18. The method of claim 1, wherein the one or more objects includes at least one deformable linear object.

19. The method of claim 18, wherein the at least one deformable linear object is selected from the group consisting of rope, suture thread and tendons.

20. The method of claim 1, wherein the one or more objects includes at least one liquid.

21. The method of claim 1, wherein the one or more objects includes at least two different objects that interact with one another.

22. The method of claim 2, further comprising manipulating the one or more objects in accordance with the simulation so that a physical geometry of the one or more objects aligns with a goal geometry.

23. The method of claim 22, wherein the simulation is updated during manipulation of the one or more objects to provide closed-loop control.

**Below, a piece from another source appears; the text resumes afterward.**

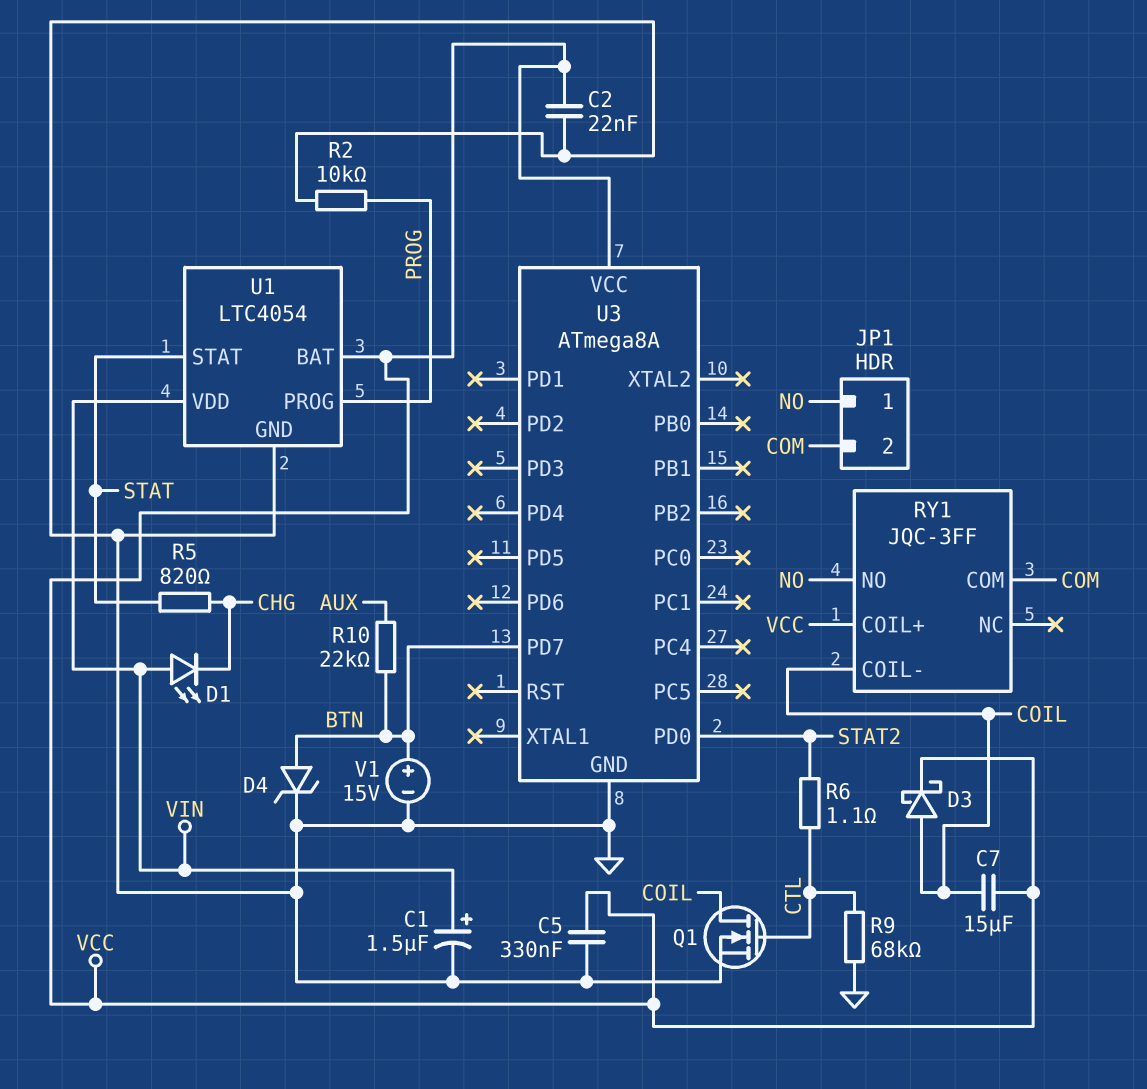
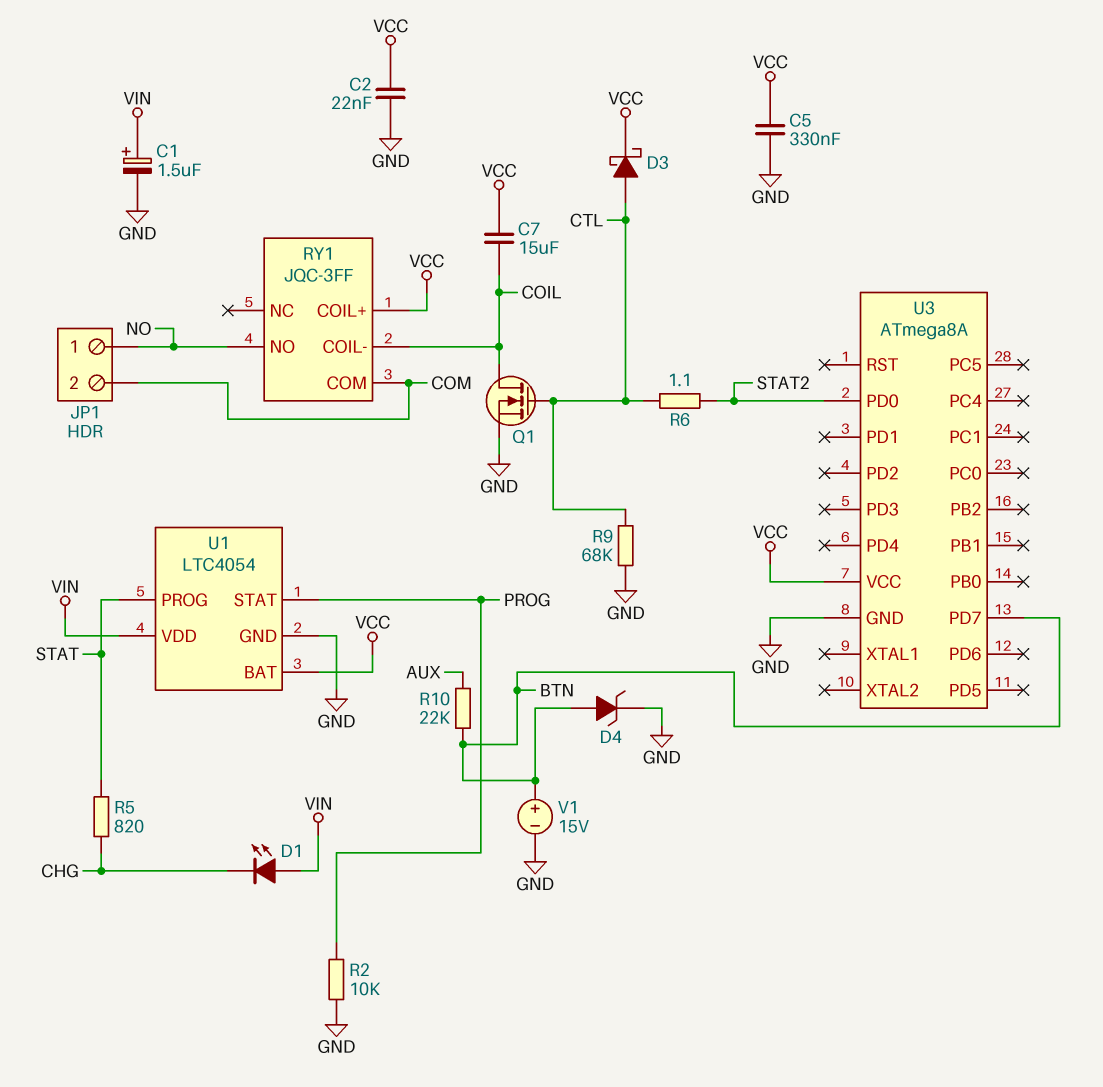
D3: schottky (A COIL, K VCC) -> schottky (A CTL, K VCC)
U1 pin PROG: PROG -> STAT
U1 pin STAT: STAT -> PROG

24. The method of claim 22, wherein the simulation is used to provide open-loop control.

25. The method of claim 22, further comprising computing a control loss between the goal geometry and the simulator geometry and minimizing the control loss to compute a sequence of robot actions that are used to manipulate the one or more objects.

26. The method of claim 22, further comprising executing the sequence of robot actions to manipulate the one or more objects such that the physical geometry of the one or more objects aligns with the goal geometry.

27. The method of claim 25, wherein minimizing the control loss uses a minimization technique selected from the group consisting of gradient descent, a Levenberg-Marquardt algorithm, a Trust Region Optimization technique, and a Gauss-Newton algorithm.

28. The method of claim 24, wherein a derivative for the minimization technique is computed using auto-differentiation, finite difference, adjoint method or is analytically derived.

29. The method of claim 22, wherein the one or more objects includes at least one deformable object.

30. The method of claim 25, wherein the one or more objects includes at least one deformable object.

31. The method of claim 22, wherein the one or more objects includes at least one rigid body.

32. The method of claim 22, wherein the one or more objects includes at least one articulated rigid body.

33. The method of claim 22, wherein the one or more objects includes at least one deformable linear object.

34. The method of claim 33, wherein the at least one deformable linear object is selected from the group consisting of rope, suture thread and tendons.

35. The method of claim 22, wherein the one or more objects includes at least one liquid.

36. One or more computer-readable storage media containing instructions which, when executed by one or more processors, perform the method of claim 1.